Again, it got to the point where their rule had to be shut down by the king because they were exiling or executing anyone who presumed to believe anything different.
Certainly that faith produced a culture which, 100 years later, was in the front line of opposing slavery and unfair taxation, but by that time their negative power was also tempered.
(edit)
I think the whole situation was made worse by the fact that catholicism was a mistrusted and suppressed minority because of their very real political threat. It wasn't just religious.
And to add to what you said, I don't think the Puritans were entirely a negative force either. Without their hard line approach it is hard to say if the battle against abolutism would have been won.
Certainly that faith produced a culture which, 100 years later, was in the front line of opposing slavery and unfair taxation, but by that time their negative power was also tempered.
Those contraditictions between negative and positive power contiuned for a while. Wilberforce, the guy who led the fight to abolish the British Slave Trade, was later a big booster of sending missionaries to India(from which they had been banned by the colonial authorities), in order to convert the "mean, licentious and cruel" Hindus. He was finally successful in 1813, though my understanding is that this change in policy did not work out so well for British interests.
And to add to what you said, I don't think the Puritans were entirely a negative force either. Without their hard line approach it is hard to say if the battle against abolutism would have been won.
I unfortntately no longer own a copy of Barrington Moore jr.'s Social Origins Of Dictatorship And Democracy, but in it he makes the point that the supposed English genius for gradualism and compromise in politics was given a pretty strong shot in the arm by the fact that they had the guts to execute a king way back at the beginning. After that, English kings understood all too clearly what their limitations were.
As I recall, Moore's overall thesis is that, the longer a country forestalls having its violent revolution, the bloodier that revolution will be.

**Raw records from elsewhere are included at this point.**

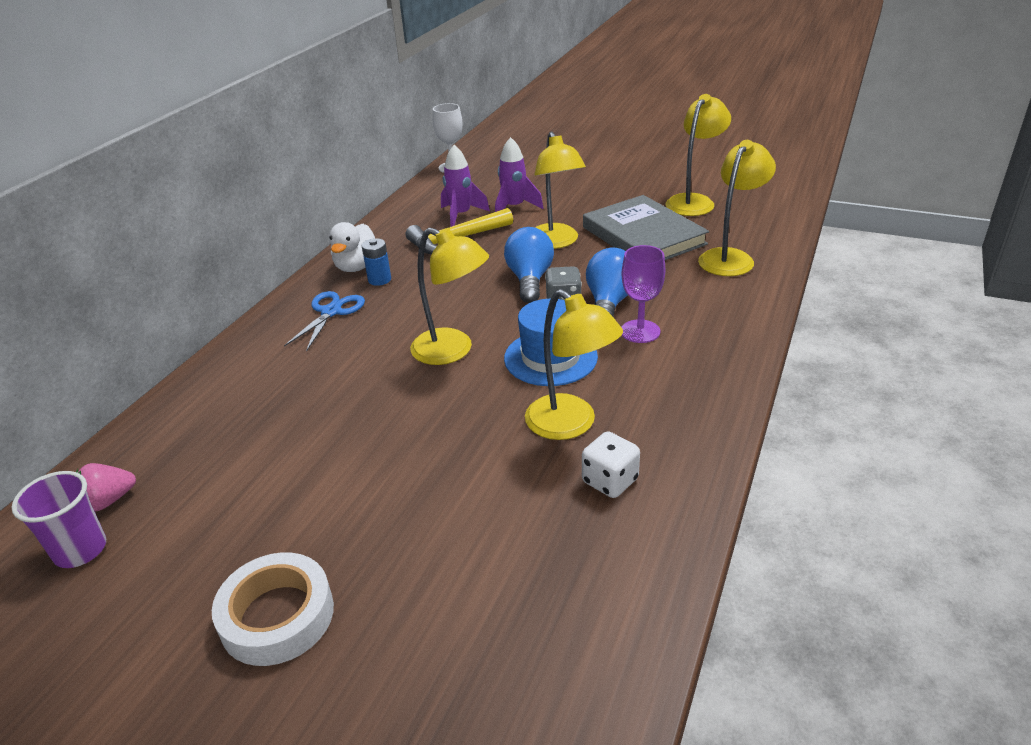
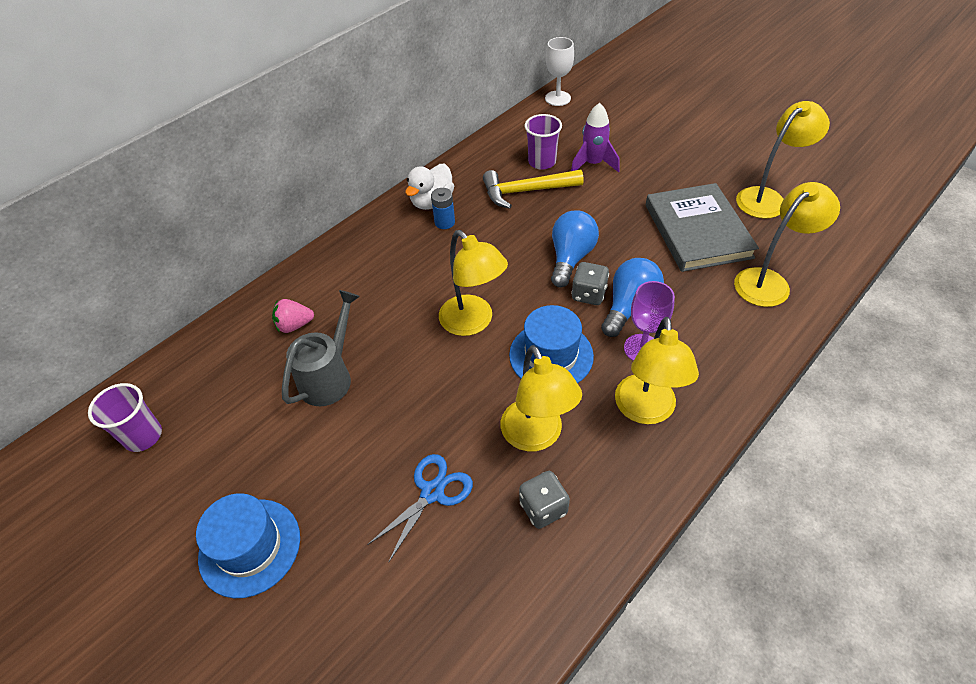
camera: 20 degrees right, 15 degrees up
(109, 501) = (174, 396): pink strawberry -> pink strawberry (294, 325)
(277, 616) = (250, 547): white tape -> blue hat
(307, 434) = (330, 377): none -> grey watering can
(331, 312) = (393, 249): blue scissors -> blue scissors (432, 492)
(461, 215) = (542, 162): purple rocket -> purple cup
(556, 242) = (613, 218): yellow lamp -> yellow lamp (646, 411)
(610, 481) = (543, 508): white dice -> grey dice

Certainly that faith produced a culture which, 100 years later, was in the front line of opposing slavery and unfair taxation, but by that time their negative power was also tempered.
If a post-Cromwellian financier oligarchy did support religious edicts, they were certainly cherry picking which ones to uphold. Physical slavery fell out of favour among the rich and powerful in favour of debt peonage and debt slavery.
But they totally ignored the Judeo-Christian biblical edict to avoid perpetrating usury and enslaving whole nations at a time with compounding interest on debts which are typically acquired by their bought and paid-for warmongers in cosmetic government power.
In glorious imperial centuries past, money chased power. Today the the complete opposite is true.
Modern schoolbooks generally portray the Middle Ages as a time of poverty, backwardness, and economic slavery, from which the people were freed only by the Industrial Revolution; but reliable early historians painted a quite different picture. Thorold Rogers, a nineteenth century Oxford historian, wrote that in the Middle Ages, "a labourer could provide all the necessities for his family for a year by working 14 weeks."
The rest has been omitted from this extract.